When Harold was three months old, he had a midlife crisis. When worms turn one month old, they were all supposed to get a title, a signifier of their accomplishments, given to them by someone who loved them. But at the naming ceremony, Teacher Toupli, an old and wise worm who claimed to love all his students, skipped right over Harold.

"I must admit that I can give no name to the worm known as Harold, for he has done nothing of consequence," Teacher said, to all the worms gathered there. "If he were to die tomorrow, we would not miss him. We would not remember him."

Harold fled in shame. He was practically an old man, and he had done nothing with his life! His sister, Destroyer Yogosoth, had burned entire houses to the ground by herself. His father, Clever Belemoth, had tricked an entire human family into eating themselves. He was nothing but a burden to the Flesh Hive.

Filled with self-loathing, Harold left the colony and vowed to never return. He wandered for a time, getting lost in the nooks and crannies of the world. He saw the wonders and depravities of wormkind, and reveled in the bustling mayhem of it all.

There was a girl in one of the towns he passed through who fished him off of the ground as he lay there, tired from a day of travel. She put him in a jar filled with leaves and dead bugs, then screwed the lid on tight and skipped away, bouncing him against the walls of his prison with every step. He even got a name, sort of. She called him Wormy. But a true worm title is earned, not given freely, and anyways she did not know him.

Harold grew to hate the girl that put him in a jar, as time went on. She did not know what to feed him, so he grew thin and starved, longing desperately for real meat instead of the flowers she gave him.

But one day an eternity into his captivity, as he lay at the bottom of his jar, he saw a strange yellow door shimmer into existence on the wall across from him. He squirmed his way up to the edge of the glass that contained him and watched in awe as the door creaked open, and a human-shaped thing with teeth sharper than Harold’s stepped through.

The sharp person waved his hand, and the prison around Harold shattered into prismatic light.

"My name is Michael," he said, lifting Harold up. "And I think we will be the best of friends."

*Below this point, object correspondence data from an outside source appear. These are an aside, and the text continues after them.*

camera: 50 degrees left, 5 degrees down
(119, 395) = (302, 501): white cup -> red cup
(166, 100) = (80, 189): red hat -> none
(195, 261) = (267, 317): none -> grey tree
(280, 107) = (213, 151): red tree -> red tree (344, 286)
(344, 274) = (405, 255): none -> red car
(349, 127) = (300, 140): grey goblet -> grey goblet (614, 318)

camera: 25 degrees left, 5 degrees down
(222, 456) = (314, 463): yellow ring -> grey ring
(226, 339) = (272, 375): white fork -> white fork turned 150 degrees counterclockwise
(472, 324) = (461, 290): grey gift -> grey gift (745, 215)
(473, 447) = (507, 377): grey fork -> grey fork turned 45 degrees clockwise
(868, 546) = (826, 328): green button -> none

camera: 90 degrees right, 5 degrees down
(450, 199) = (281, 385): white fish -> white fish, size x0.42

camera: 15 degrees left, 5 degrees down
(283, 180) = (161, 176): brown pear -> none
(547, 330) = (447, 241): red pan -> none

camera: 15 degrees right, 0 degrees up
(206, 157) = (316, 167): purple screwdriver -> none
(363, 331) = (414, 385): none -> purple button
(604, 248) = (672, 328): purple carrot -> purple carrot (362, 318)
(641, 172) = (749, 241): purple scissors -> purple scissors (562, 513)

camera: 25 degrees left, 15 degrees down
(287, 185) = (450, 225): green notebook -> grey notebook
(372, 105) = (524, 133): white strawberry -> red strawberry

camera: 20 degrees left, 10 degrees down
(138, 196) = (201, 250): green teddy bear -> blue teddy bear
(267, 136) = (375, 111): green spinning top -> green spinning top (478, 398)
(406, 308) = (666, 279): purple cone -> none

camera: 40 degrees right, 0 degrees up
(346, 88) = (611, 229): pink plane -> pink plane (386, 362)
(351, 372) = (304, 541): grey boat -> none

"You're not a worm, we can't be friends," Harold said, laughing, because in those days he was very close-minded.

"I can be," Michael said, and twisted until he looked just like Harold.

Michael and Harold explored the world together, spending days basking in the sun and chasing after children. They stole candy from babies together, spent some time gnawing on a tired nuisance who called himself the archivist and made fun of Elias together. Harold came to know his tunnels better than he knew himself.

“I want to give you a name,” Michael said softly, after years had passed. “I know that this is a tradition for your people.” Harold squirmed anxiously.

"But my name must be given to me by someone who knows me, and loves me despite my flaws. Back home our teacher did it, because he was old and wise."

"I know you," Michael said softly, his tail tracing spirals in the air. "I love you despite your flaws, and I love your flaws too."

He had nothing to say to that. Shifting closer, Michael wrapped around him like a blanket.

"If you have no other objections…"

Harold was silent. If he wasn't able to breathe through his skin, he'd probably have lost his breath.

"I name you Friend Harold," Michael said, his voice rumbling through the dirt. Harold snuggled into his embrace.

"What have I done to earn this name?"

"You have made me happy on sad days," Michael said.

Friend Harold gave the sort of smile that only flesh-eating worms can, joyous and full of teeth.

Chapter 2

Notes:

Hello! It's been more than a year but I got the urge to write about Harold again. Be warned that this chapter is an extremely drastic change in tone from the previous one.

(See the end of the chapter for more notes.)

Chapter Text

Over the years, Harold learns what Michael is (not who he is, because Michael cannot be described with who), and learns it well. Michael sets up his doorways in the forgotten places, where people wander when their minds are open to madness: underneath old bridges that crumble at the seams when someone drives over them, the end of the candy aisle at an almost abandoned convenience store, in the alleyway between two competing hardware stores, in sewers and basements and undercities. They are always yellow, even to the colorblind, even to the people who can’t see at all, and they always have a magnetism that is impossible to resist once it’s got a solid hold.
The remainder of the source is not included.